Implications of the changes
Distribution-connected generators are likely to see the biggest changes if Ofgem’s initial thinking eventually translates into code changes. On the plus side, it would become easier and less expensive for them to connect to distribution networks, and there could be a wider range of connection options with different levels of firmness. Network access could also be traded, allowing curtailments to be managed more effectively.
On the downside, their ongoing use-of-system charges would increase, with new obligations to contribute to the costs of the transmission system. This could adversely effect the economics of generators that have already paid the costs of local reinforcement and then also face higher ongoing costs to pay for future reinforcements elsewhere in the network. Affected generators are likely to lobby hard to avoid this and allowing a grace period to reflect the amortisation of reinforcement costs already paid may be fair in such cases.
The introduction of location-based DUoS charging to reflect whether generation is being added in areas where there is already a surplus of generation will increase incentives for efficient location of new embedded generation, but may adversely impact existing embedded generation. However, with a shallower access regime, it may become easier for generators to move. (In the recent court case on changes to the transmission demand residual charge, the Claimants asserted that it was difficult for small embedded generation to move location, although on being shown a picture of such assets, the Judge observed that they were constructed in 20-foot containers that are themselves easily transportable.)
Designing changes to domestic arrangements will require care. In a recent Energy UK briefing on the subject, a speaker from Citizens Advice observed that demographic changes will result in more consumers being considered vulnerable. Higher charges at peak times to incentivise EV users to charge at other times of day may cause vulnerable consumers to turn off their heating to save costs. Ofgem’s suggestions of separating the basic need for electricity for heating, lighting and cooking from higher consumption such as EV charging is a good one, but may not be easy to implement.

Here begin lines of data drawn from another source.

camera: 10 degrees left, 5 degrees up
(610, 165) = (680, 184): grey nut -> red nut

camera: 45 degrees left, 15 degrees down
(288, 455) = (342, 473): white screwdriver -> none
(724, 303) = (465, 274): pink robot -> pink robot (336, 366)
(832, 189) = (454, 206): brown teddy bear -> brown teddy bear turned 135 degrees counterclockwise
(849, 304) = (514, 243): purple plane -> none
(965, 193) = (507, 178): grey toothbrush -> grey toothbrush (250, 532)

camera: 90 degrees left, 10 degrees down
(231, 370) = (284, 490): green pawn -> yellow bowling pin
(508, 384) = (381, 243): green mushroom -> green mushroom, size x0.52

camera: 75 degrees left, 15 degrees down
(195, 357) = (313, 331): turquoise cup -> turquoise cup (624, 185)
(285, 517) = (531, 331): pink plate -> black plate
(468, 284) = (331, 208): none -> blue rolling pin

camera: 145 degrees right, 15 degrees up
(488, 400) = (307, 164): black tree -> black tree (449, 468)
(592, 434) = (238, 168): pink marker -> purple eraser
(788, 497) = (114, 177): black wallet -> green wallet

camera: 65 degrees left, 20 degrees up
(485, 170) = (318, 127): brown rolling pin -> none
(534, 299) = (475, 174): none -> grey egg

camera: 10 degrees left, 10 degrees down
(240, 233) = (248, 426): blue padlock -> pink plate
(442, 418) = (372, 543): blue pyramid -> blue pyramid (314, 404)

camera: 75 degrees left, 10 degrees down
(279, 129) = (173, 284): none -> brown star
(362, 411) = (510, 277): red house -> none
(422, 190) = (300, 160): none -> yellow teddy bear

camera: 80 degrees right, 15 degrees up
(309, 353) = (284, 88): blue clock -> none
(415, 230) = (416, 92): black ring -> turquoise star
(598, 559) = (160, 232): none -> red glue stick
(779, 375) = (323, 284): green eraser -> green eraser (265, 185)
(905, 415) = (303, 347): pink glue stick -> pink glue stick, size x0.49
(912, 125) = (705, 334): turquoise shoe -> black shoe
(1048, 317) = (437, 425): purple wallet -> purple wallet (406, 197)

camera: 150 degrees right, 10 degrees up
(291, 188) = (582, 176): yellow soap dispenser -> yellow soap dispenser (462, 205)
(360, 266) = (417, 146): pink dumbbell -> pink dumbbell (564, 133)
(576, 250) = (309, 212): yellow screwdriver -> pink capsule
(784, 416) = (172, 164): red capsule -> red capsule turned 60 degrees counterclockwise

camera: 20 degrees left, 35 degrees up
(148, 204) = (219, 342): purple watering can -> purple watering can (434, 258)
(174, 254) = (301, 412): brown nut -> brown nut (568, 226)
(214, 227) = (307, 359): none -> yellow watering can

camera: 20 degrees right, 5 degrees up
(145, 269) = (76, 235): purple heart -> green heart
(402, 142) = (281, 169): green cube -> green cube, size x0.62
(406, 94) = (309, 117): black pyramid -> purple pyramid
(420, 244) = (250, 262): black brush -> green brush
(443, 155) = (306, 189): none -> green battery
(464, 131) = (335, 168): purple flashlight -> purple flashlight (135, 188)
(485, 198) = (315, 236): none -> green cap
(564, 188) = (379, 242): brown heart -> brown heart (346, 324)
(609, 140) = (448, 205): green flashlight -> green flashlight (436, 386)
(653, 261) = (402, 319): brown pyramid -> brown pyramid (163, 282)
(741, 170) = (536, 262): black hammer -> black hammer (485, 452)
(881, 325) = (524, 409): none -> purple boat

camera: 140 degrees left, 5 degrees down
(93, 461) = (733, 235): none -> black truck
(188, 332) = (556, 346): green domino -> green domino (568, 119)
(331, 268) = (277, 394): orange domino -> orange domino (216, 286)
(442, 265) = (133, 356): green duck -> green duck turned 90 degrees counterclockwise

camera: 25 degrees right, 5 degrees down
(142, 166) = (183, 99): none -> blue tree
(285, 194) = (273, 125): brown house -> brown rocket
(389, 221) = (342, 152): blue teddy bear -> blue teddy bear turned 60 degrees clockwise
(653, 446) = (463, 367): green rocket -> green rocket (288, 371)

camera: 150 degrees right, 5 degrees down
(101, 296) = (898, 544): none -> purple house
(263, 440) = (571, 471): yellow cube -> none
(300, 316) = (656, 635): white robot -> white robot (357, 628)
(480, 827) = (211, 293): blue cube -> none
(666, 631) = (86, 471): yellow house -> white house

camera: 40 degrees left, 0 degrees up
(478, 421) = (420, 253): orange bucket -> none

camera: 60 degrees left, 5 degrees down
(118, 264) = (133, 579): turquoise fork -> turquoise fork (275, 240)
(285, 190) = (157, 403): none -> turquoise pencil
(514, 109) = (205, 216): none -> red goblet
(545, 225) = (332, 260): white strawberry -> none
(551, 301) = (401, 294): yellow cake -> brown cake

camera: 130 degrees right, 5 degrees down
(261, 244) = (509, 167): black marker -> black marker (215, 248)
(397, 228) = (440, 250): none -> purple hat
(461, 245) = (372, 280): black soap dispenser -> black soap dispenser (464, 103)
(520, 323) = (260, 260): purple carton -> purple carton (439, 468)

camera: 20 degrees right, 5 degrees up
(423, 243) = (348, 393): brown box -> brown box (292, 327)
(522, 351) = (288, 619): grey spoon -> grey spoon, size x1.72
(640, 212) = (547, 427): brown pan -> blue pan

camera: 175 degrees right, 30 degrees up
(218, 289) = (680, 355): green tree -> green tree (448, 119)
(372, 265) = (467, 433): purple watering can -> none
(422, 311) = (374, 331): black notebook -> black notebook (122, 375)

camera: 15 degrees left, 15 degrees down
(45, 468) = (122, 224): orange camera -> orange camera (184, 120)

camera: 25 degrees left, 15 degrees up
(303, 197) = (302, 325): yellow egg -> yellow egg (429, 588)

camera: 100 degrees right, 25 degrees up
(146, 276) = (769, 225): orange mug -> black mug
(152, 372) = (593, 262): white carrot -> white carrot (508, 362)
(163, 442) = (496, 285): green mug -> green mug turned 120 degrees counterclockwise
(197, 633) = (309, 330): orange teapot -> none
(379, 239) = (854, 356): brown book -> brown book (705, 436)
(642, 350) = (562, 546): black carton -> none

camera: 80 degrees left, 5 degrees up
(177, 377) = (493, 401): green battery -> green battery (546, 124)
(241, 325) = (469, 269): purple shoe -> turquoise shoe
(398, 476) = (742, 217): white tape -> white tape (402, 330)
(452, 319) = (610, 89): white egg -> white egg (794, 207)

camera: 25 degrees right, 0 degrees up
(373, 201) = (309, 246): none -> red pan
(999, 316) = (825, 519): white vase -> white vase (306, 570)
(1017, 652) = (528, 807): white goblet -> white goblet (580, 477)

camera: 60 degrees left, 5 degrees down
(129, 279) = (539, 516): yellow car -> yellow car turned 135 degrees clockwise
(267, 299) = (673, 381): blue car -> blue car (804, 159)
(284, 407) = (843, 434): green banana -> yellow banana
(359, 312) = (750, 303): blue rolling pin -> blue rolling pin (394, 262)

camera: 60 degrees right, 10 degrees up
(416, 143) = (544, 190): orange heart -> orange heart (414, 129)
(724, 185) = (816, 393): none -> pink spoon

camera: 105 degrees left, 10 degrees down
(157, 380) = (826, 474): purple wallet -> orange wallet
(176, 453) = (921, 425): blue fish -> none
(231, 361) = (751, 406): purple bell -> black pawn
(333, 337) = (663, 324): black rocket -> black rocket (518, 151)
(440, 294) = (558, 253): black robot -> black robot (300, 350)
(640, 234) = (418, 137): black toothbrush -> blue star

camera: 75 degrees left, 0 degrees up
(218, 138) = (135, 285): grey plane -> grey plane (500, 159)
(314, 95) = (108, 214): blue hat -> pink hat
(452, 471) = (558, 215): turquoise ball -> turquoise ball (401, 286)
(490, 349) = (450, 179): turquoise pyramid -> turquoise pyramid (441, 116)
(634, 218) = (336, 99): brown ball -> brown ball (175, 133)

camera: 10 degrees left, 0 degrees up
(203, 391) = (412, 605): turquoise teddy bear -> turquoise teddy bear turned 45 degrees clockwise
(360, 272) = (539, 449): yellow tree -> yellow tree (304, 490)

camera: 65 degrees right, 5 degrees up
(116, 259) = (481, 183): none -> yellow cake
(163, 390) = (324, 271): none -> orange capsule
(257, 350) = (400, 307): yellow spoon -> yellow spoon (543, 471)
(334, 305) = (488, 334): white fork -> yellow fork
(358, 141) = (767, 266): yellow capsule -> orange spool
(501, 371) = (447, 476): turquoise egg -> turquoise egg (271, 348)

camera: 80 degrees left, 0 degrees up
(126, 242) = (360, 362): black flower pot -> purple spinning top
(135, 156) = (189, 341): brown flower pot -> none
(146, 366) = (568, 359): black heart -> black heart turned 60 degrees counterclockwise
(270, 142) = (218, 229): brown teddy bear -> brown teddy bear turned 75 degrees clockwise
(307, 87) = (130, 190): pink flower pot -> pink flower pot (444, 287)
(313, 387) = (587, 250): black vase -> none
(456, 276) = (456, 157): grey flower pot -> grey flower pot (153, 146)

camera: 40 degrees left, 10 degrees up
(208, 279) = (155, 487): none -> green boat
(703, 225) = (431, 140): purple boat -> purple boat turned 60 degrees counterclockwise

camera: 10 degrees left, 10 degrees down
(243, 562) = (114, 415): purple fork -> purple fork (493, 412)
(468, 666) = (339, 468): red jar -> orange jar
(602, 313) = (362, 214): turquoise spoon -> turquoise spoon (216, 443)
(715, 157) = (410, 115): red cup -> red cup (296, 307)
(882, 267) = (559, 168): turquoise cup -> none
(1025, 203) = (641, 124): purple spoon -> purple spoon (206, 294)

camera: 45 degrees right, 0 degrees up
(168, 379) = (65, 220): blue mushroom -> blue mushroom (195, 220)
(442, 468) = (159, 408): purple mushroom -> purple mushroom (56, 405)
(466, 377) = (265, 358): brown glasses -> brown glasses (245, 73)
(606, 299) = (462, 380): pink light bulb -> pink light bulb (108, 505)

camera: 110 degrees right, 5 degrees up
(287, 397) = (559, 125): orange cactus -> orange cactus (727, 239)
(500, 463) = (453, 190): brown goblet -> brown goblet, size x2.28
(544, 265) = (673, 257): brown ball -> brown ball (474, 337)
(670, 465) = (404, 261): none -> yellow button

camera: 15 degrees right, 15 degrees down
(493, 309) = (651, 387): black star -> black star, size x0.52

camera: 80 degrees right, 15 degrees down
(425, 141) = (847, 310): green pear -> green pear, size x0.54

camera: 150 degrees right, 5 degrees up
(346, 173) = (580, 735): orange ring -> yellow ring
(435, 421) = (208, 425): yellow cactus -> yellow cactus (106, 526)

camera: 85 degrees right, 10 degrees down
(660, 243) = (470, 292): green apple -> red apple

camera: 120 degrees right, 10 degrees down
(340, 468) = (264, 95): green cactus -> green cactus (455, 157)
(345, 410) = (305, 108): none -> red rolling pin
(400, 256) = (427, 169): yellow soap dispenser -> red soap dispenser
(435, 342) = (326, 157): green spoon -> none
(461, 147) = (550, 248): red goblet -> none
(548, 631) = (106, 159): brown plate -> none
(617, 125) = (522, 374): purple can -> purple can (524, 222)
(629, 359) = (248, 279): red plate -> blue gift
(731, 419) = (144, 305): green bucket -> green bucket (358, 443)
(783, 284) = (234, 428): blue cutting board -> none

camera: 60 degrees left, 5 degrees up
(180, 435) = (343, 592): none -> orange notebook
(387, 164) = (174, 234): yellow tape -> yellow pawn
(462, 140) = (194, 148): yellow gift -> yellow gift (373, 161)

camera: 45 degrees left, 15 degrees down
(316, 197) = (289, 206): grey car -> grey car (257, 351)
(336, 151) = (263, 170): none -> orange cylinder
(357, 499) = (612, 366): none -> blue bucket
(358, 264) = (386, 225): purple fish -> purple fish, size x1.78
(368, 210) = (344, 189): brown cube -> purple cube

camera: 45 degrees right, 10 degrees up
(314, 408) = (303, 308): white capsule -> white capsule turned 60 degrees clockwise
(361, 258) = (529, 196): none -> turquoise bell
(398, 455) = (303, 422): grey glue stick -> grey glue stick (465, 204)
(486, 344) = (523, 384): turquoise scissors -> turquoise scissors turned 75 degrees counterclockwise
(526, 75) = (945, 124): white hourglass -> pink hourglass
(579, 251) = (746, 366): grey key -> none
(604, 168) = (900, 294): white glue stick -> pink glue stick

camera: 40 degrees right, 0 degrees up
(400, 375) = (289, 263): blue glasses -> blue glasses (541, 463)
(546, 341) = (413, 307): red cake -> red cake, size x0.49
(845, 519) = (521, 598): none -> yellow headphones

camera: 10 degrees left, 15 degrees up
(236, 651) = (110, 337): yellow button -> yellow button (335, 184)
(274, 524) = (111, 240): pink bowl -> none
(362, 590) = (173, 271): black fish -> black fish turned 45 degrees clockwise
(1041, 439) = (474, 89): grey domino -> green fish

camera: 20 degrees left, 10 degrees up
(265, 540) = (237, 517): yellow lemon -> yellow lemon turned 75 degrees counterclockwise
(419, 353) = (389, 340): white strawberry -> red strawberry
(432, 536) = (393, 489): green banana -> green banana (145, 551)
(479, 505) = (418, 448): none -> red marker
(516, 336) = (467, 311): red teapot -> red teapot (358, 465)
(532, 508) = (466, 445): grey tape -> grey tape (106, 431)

Work will also be needed to educate consumers more broadly on the benefits of time-of-use charging – recent media stories about “surge pricing” is encouraging consumers to see it as a conspiracy on the part of suppliers to hike prices at expensive times (bizarrely suggesting Christmas and Easter will see higher prices due to the extra use of ovens, ignoring the hugely more significant impact of lower industrial demand), rather than a tool to optimise use of networks.
It seems likely that alongside these changes there will need to be a need to improve and extend metering arrangements – it’s difficult for system operators to plan network investments without visibility on the assets connected at different levels including on-site generation.
The last few years have seen significant changes to the electricity system, and the pace of change is unlikely to slow. New technologies such as EVs and batteries have the potential to completely change the size and use of electricity networks, which are also being used in different ways with the growth in demand-side response.
Ofgem’s network charging initiatives are a necessary step in responding to these changes and ensuring electricity networks are developed and managed in a cost-effective way for the benefit of its users. However, this is a challenging and complex exercise, and inevitably there will be winners and losers in whatever decisions are eventually made.